菅田将暉インタビュー「自分にとって音楽は<やり残したもの>という感覚がある」

最新シングル「ロングホープ・フィリア」をリリースする菅田将暉



ー様々なタイミングが合い、今回それが音楽として形になった、ということでもあるかもしれませんね。たとえば洋服作りも菅田さんはされますが、そういったことでも今後、何か伝えようとは思いますか?

菅田:確かに、服作りについては「ブランド作らないんですか?」とか言われること、あります。でも「いやいや! 簡単に言わないで!」とも思ってしまう(笑)。ブランドをつくったらきちんと売ってかなきゃいけないし、僕が立ち会えない場が多くなったら、今度は人を雇わなきゃいけなくもなる。そもそも僕、自分が着ている服、他の人に着てほしくないですもん(笑)!

ーそういうことですか。実はそれが一番の理由かもしれないですね?

菅田:うん、そう。そもそも嫌なんです(笑)。あと服作りでいえば、実は自分が着るものは一切作っていなくて、たまに誰かにあげるためには作りますけど、一番は“作る工程”が好きなだけ。そう、一枚の布が服になっていく過程が面白いなと思っているだけなんですよ。

ー造形物を作っている瞬間自体に面白さを感じる、という意味?

菅田:そう。だって「怖くないですか?」って話なんですよ。ちょっと変な発言かもしれないですけど……みんな自分が着ている服の作り方って、あんまり分からないじゃないですか? それなのに、当たり前のように毎日、服を着ている。SNSとかだってそう。そもそも一体どういう仕組みで繋がっているのか、ちゃんとわかっている人、それ毎日使っている人のなかでどれだけいます?って。もちろん便利になるのはうれしいことなんだろうけど、なんか僕は、ちょっと怖いなって思っちゃうんです。もちろん人間は道具を発明して使う生き物なのだけど、そもそも使う意図とか意味みたいなものをちゃんと理解しないで、なんでもかんでも「便利だから」という理由だけで、全部がいつのまにか“慣れ”で進む。一方で、知らないうちにいろんなものが消えてもいくし、これって危ないなあとなんとなくずっと思い続けています。それは極端な話、たぶん震災の経験や記憶とかだって、そうなんだと思いますし。

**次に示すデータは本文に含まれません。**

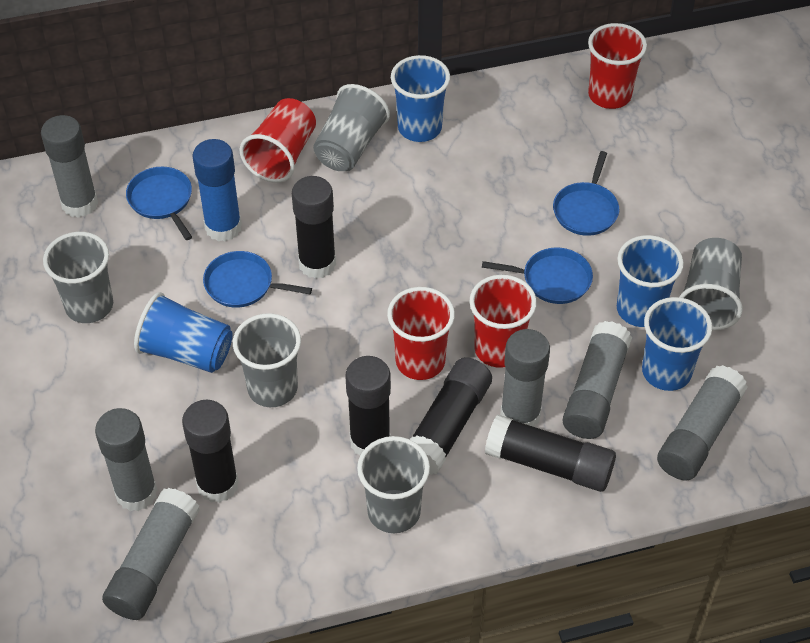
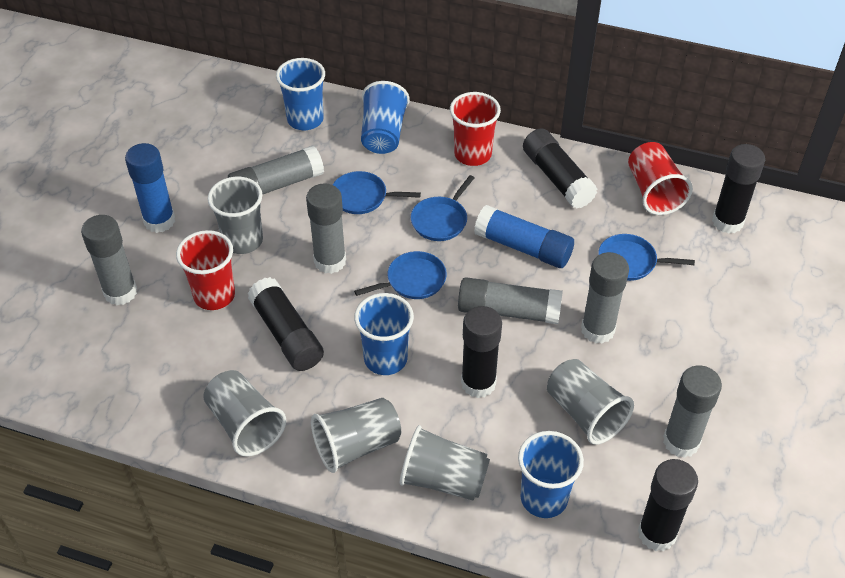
blue glue stick: 1 -> 2
red cup: 4 -> 3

ー便利さを慣れだけで享受することや、とても大きな衝撃だったはずのことですら知らないうちに忘れていくような流れに危機感がある、ということですね。

菅田:そう。やっぱり怖いですよ? 誰もがあまり動かなくてもバーチャルで会話ができカプセルでごはん食べられる、みたいな生活。それはそれで人間は今より長く生きられるかもしれないですけど……。でも、今は流されていると本当にそういう方向にどんどん向かっていく感じがするし。何か事件が起きてから騒いだって「それは、自分らが分かろうとしてなかったんだから!!」って言いたくもなるじゃないですか!……僕はいろいろ興味が湧いちゃうんです。“知りたい”という欲が強いのかもしれない。

ーなるほど。そういう手ごたえを取り戻すために、自分でいろんなものづくりをしてみる、という切実感がよく分かります。ちなみに中学・高校の頃は、音楽をほとんど聴かれていなかったと、別のところでお話しされていたのを読みました。これまで距離のあった音楽と近づこうと思えた理由やきっかけなどもお聞きしたく。

菅田:元をたどればほとんど音楽を追わなくなったのは自分の声変わりが原因です。それまで、自分なりに気持ち良く歌えていた女性歌手の方の歌とかもことごとく歌えなくなり「自分が歌えないなら聴かない!」っていう……なんでそんな傲慢な気持ちになったかは知らないですけど(笑)。カラオケが好きだったんですよね。家族で歌う機会も多かったですし。そんななか、ある日突然に自分の声が低くなるっていう経験は、思春期の少年にとってみれば結構なショックでした。今まで気持ち良く遊んでいたもので急に遊べなくなるって、子どもにとっては大事件ですから!